I Can’t Sleep At Night Because I’m Afraid My Ceiling Fan Is Going To Murder Me
By Taylor Sade
At 23 years old and a calendar year into post-college adulthood, i.e. severe “underemployment” and living with various parental figures, I, along side my girlfriend of four years, decided to pack and move 1,600 miles away from our small midwestern town to sunny Los Angeles, California, and chase our wildest dreams! Typical story right? She wanted to be a yoga teacher to bring joy into people’s lives. I wanted to be a comedian and writer with a cynical tone. Opposites really do attract apparently, but I digress.
There couldn’t be a better spot for a couple with dreams like these to flock to and both find shining success. However, a little over two months into our move I’ve discovered there’s something hanging over our heads far more terrifying than taking on the big City of Lights–our ceiling fan.
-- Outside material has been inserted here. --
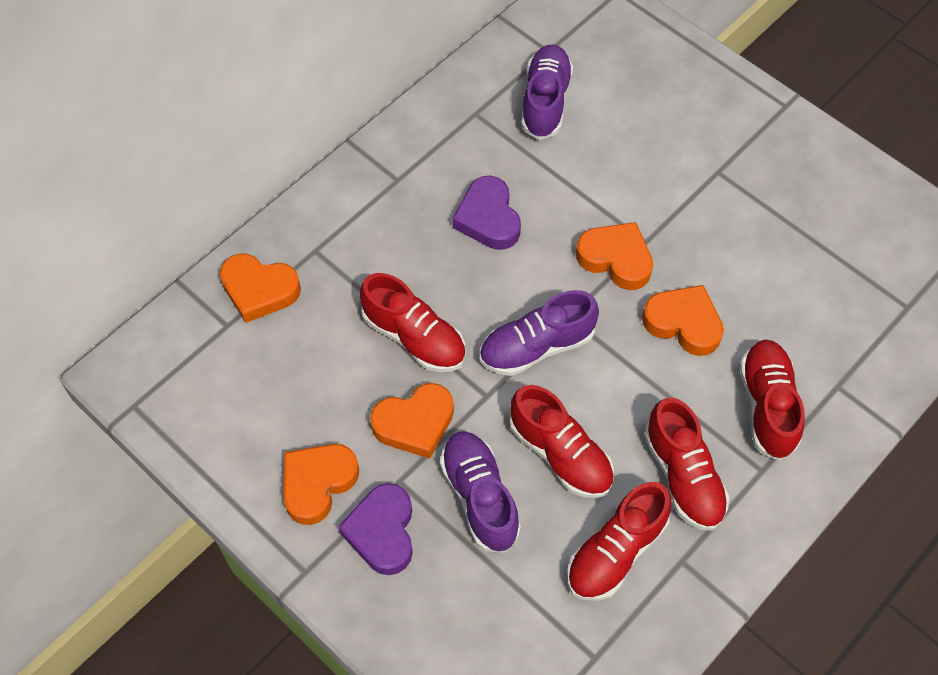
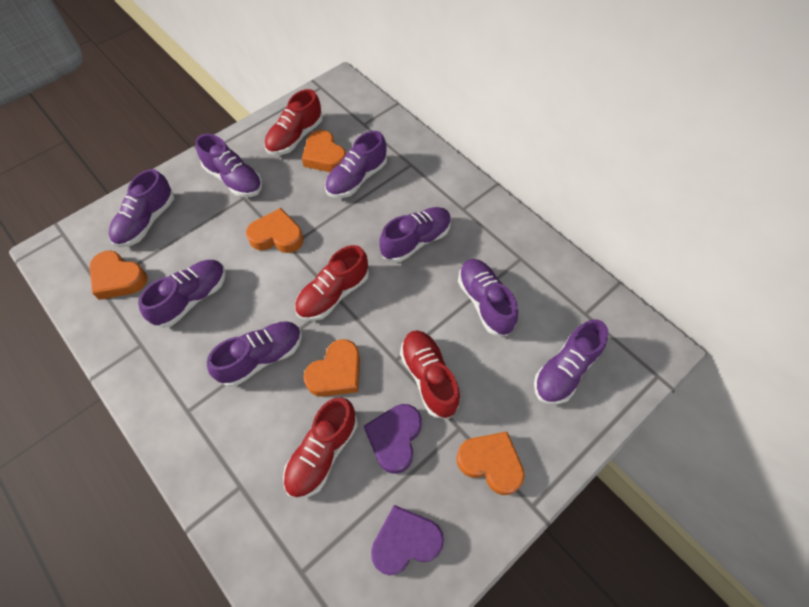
purple shoe: 3 -> 8
red shoe: 5 -> 4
Let me back up a little further. Living in a small Midwest town, my girlfriend and I had the luxury of affording things we could only dream of having out here. We lived together in college (before graduating and moving back in with our parents), and on two part time job incomes, we had an apartment twice the size of what we live in in Los Angeles, and an air conditioner that we never had to turn off.
Fast forward back to our lives here in Los Angeles and we’ve heard all the stereotypical thoughts and questions: “Los Angeles is so expensive!” “No matter what your salary is, you’re going to have to live with roommates.” “Can you afford anything?”
In response to these statements my thoughts are “We know,” “Not necessarily,” and “No.” We knew the risk we ran moving here (without any employment or leads mind you), but we wanted to be alone once again after the year of slumming with our parents. Thus, we found a tiny one bedroom apartment and we’re making it work without having to live with roommates. These risks and sacrifices are the reason we cannot in fact afford much of anything aside from rent. *cough* air conditioning *cough* is for millionaires apparently *cough*
OKAY–so, this leads us back to the terrifying reality I’ve come to know as the ceiling fan. With so little funding to go around and the stuffy conditions a tiny Los Angeles apartment render in the heat of the summer, we have but one choice to keep our quarters cool: open every window we’ve got and leave the two separate ceiling fans running on a continual spin throughout the day. To be clear, since moving in, we’ve yet to close a window or turn off a fan. Mind you, one of the fans resides in the kitchen area and is of little concern to me, but the other is situated directly above our bed–ON MY SIDE.
Now, as a lowly freelance writer and media obsessed millennial, I know little about the workings of science or the mechanics of basic household items and electricities. So, after two months of nonstop spinning I’ve begun to fear the ceiling fan will be the cause of my untimely death. I nestle into bed every evening after a long day in front of the computer typing my little fingers away and crying – because my eyes hurt from staring at a screen for 10 hours straight, and because of the soul-crushing reality of the job market I’m trying to break into. Nevertheless, I’m exhausted and ready for bed. Unfortunately, sleep is something I will be getting little of.
It begins with my initial thought of, “I wonder how hot that fan is?” I understand that it’s cooling the air around me, but that thing has been going for 60+ days straight now–on HIGH–so, mechanical things get hot right? I begin to worry it’s causing damage to the sanctity of the ceiling. “I don’t have renter’s insurance,” I say to myself, “I need to turn this thing off!” Nay, the air is so cool, and the comfort of my bed (mattress on the floor) is incredibly cozy. Plus, it’s a long way to get up off the floor if I’m just being honest.
Not to worry, I’ll just let it keep spinning, because nothing has happened in these few months, so maybe nothing will happen tonight either. I begin to drift off to sleep, but my dreams are no less fearful of the faltering fan. It starts off lucidly as I think the motor in the fan (fans have motors, right?) is getting super hot. I toss and turn telling myself the fan is fine and the motor isn’t going to do anything. I start to cringe at the thought of the fan tumbling down after my refusal to turn it off for months at time and smashing my legs and body while I’m fast asleep. This fan is going to be the end of me I just know it – ZZZZZZZZZ…
I’ve finally entered the R.E.M. stage of sleep, and the fan no longer has a stronghold over me. I begin to dream. I’m in the middle of a jungle. I’m a soldier fearing flying aircrafts overhead. The aircraft? You guessed it: a helicopter.
I’m running and running as fast as I can, but the chopper wants me dead (because fans have motors and helicopters have a conscious). It begins toppling toward me and the terrain. I come to a cliff and have no choice but to dive off as the helicopter explodes on the ground behind me. Mid-free fall I jolt awake. Instead of 60 feet below a fiery explosion in a canyon, I’m six inches below my mattress on the floor. I look up and the ceiling fan is in fact still in tact.
A quick peek at my phone reveals it is but 2 AM and I need to get some sleep, so I stay in character of my dreamed up soldier figure. With squinted eyes and a raspy tone of voice I whisper to myself, “Until we meet again fan, until we meet again.”